A Tale for the Time Being by Ruth Ozeki
Most critics don’t see the Japanese-Canadian Ozeki as being in real contention, but we loved this mystery that begins when a lunch box containing a diary is found washed up on the shore – by a writer also called Ruth.
We Need New Names by No-Violet Bulawayo
Bulawayo is the only first-time novelist to be shortlisted this year, and the first Zimbabwean. The tale of an African girl dreaming of, and then actually experiencing, America buzzes with energy – even if familiar themes of injustice probably preclude the first debut-novel victory since Aravind Adiga in 2008.

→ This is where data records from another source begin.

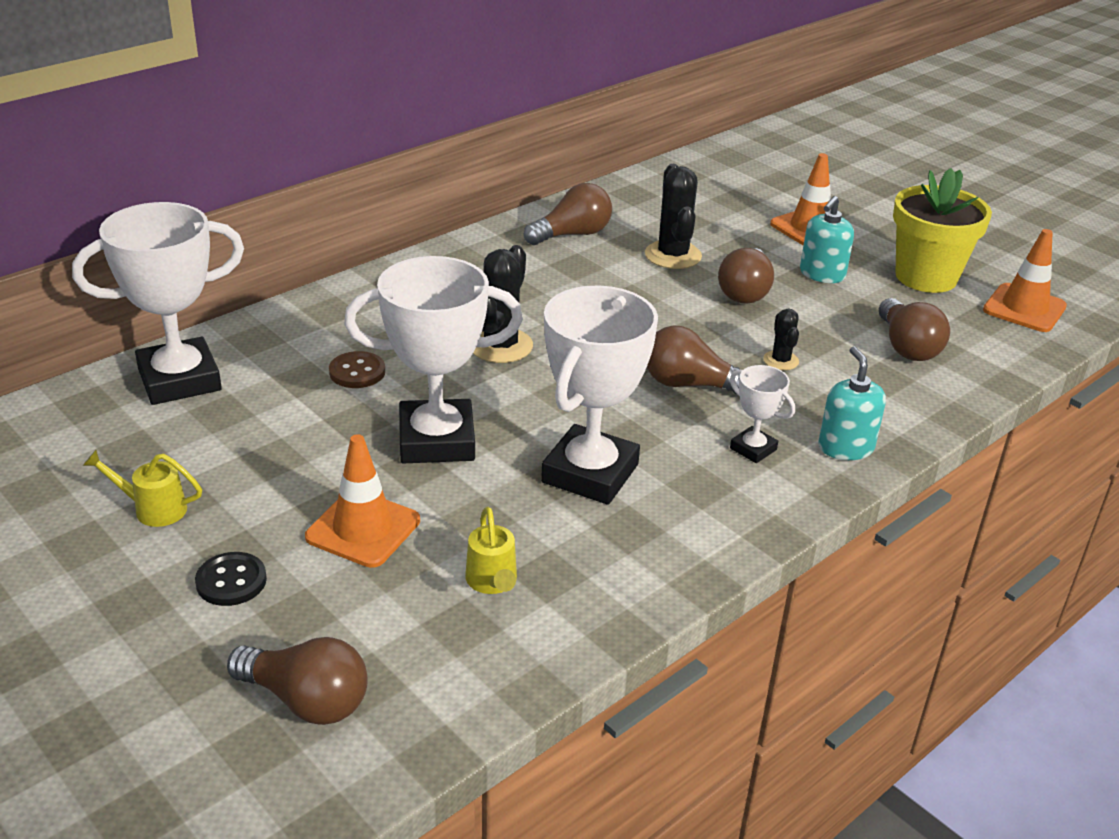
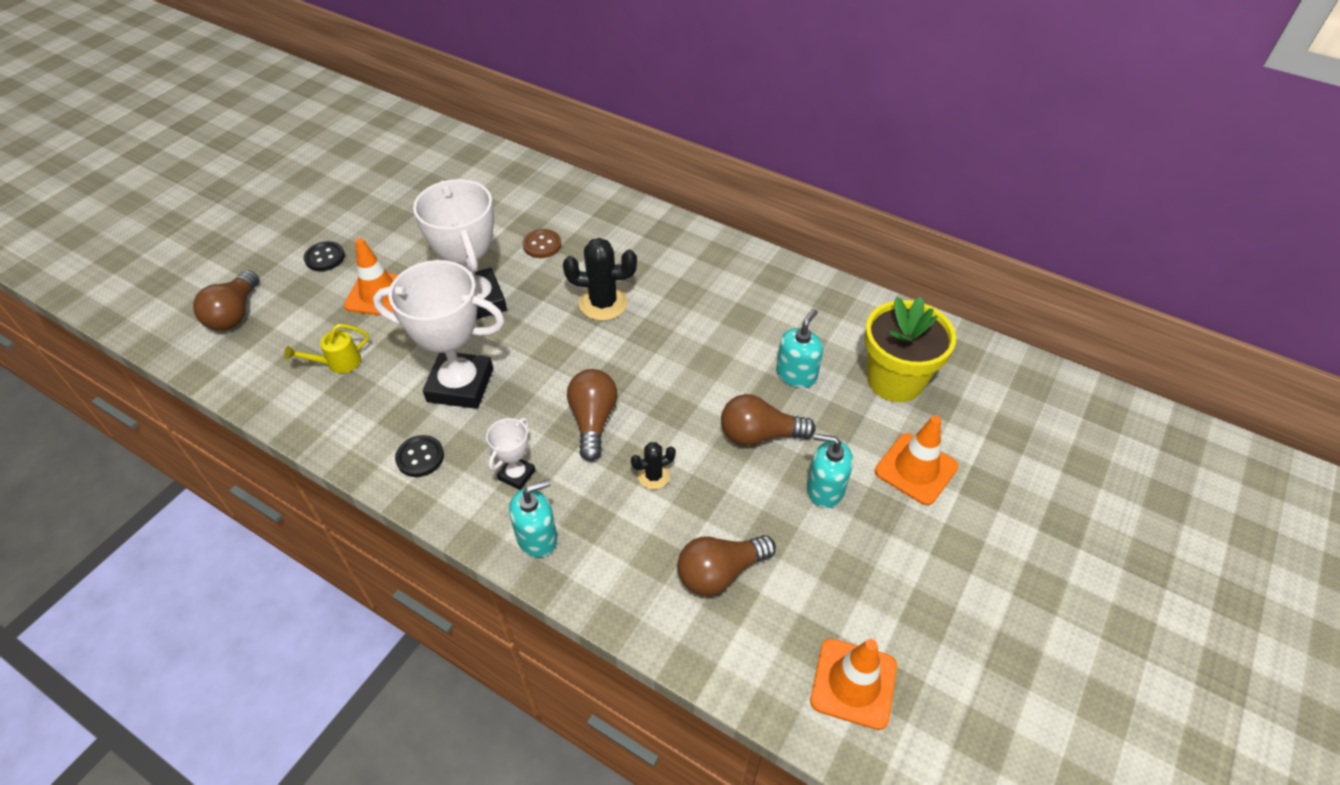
camera: 75 degrees right, 15 degrees up
(153, 509) = (381, 210): yellow watering can -> none
(179, 380) = (506, 177): white trophy -> none
(572, 234) = (794, 304): brown light bulb -> none
(673, 255) = (796, 374): black cactus -> turquoise soap dispenser
(702, 520) = (420, 457): none -> black button
(926, 277) = (871, 581): yellow flower pot -> yellow flower pot (895, 380)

The Lowland by Jhumpa Lahiri
Certainly the dark horse in the list, this is an enjoyably sweeping epic spanning the period of Indian independence to the present day, featuring two brothers from Kolkata whose lives go in very different directions.
Harvest by Jim Crace
The clear favourite, if only because Crace’s fine body of work has previously gone unrewarded and the 67-year-old has said that Harvest will be his final novel. An intriguing, parable-like story of an English village destroyed when sheep owners dispossess peasants from their land.
The Testament of Mary by Colm Tóibín
At just 101 pages, this is the slimmest novel ever to be in Booker Prize contention – but then Julian Barnes’ similarly brief The Sense of an Ending won in 2011. A beautiful re-imagining of the mourning of the mother of Jesus after his crucifixion.
The Luminaries by Eleanor Catton
From the slimmest to the lengthiest: the New Zealander’s 832-page journey into 19th century gold prospecting in her home country is an absolute doorstop of a novel, but a pleasure to become immersed in. She’s the joint-second favourite with Tóibín.